Mukkabaaz was conceived by Singh, who wrote it with his sister Mukti Singh, based on his observations of several sportspersons' experiences in India. Several producers rejected it until Kashyap agreed to make the film on the condition that Singh would train to become a real boxer. To prepare, Singh went to the Netaji Subhas National Institute of Sports, where he trained in boxing for a year. Aarti Bajaj and Ankit Bidyadhar edited the film, while Shanker Raman, Rajeev Ravi, Jay I. Patel and Jayesh Nair served as the directors of photography. The score is composed by Prashant Pillai and the songs are composed by Singh, Nucleya and Rachita Arora.

Mukkabaaz premiered in the Special Presentations section at the 2017 Toronto International Film Festival and was also screened at the 2017 Mumbai Film Festival. It was released theatrically in India on 12 January 2018 and received positive reviews, with particular praise for Singh's performance. The film grossed ₹10.51 crore at the box office. At the 64th Filmfare Awards, it received three nominations including Best Actor (Critics) for Vineet and Best Story for Anudeep Singh.
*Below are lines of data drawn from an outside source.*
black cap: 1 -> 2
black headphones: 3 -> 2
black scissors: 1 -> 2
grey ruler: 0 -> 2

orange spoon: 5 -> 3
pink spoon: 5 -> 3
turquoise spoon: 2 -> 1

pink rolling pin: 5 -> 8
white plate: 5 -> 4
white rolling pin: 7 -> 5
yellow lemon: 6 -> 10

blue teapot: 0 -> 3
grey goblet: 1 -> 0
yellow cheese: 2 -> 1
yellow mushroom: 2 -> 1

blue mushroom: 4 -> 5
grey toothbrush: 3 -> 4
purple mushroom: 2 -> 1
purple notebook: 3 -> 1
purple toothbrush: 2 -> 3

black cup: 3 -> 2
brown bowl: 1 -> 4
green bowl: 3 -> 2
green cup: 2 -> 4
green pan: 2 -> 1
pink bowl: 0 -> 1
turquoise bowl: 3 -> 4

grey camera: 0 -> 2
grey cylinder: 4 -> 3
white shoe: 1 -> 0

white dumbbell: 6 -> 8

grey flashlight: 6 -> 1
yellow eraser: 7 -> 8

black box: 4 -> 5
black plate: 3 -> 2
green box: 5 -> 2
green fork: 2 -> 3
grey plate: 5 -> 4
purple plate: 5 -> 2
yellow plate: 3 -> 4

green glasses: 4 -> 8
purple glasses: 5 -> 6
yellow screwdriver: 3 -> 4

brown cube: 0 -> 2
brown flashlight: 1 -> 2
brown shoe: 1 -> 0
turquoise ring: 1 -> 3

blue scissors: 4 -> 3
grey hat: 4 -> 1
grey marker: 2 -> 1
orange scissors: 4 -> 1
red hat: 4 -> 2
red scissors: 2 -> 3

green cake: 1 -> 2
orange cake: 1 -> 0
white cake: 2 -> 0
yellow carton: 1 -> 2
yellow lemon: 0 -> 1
Vikram Dahiya and Sunil Rodrigues won the award for Best Action.

==Plot==
Shravan Singh is a struggling boxer who works for a local politician and head of the State Boxing Federation, Bhagwan Das Mishra. He drifts away after Bhagwan Das has him perform only domestic tasks and errands rather than training him in boxing. Shravan falls in love with Bhagwan Das's niece, Sunaina, who is a mute. Her father tells him to get a job before considering marrying her. For the job, Shravan tries to enter the state-level tournament but is not selected because of Bhagwan Das. He then leaves for Varanasi and is trained by a local trainer, Sanjay Kumar.

Shravan defeats Bhagwan Das's boxer and wins a medal, after which he gets a job with the Indian Railways. Shravan and Sunaina are married as her father promised. However, Bhagwan Das despises the marriage and threatens his brother. Singh tries to balance his job, training, family life and learning sign language at Sunaina's request. Meanwhile, his boss at the office tries to harass him by putting too much work pressure on him. Bhagwan Das gets Sunaina's father fired from his job and expels her family from their home. They go to their ancestral village to live but are held captive by Bhagwan Das's goons in his village house. Bhagwan Das also breaks his brother's leg.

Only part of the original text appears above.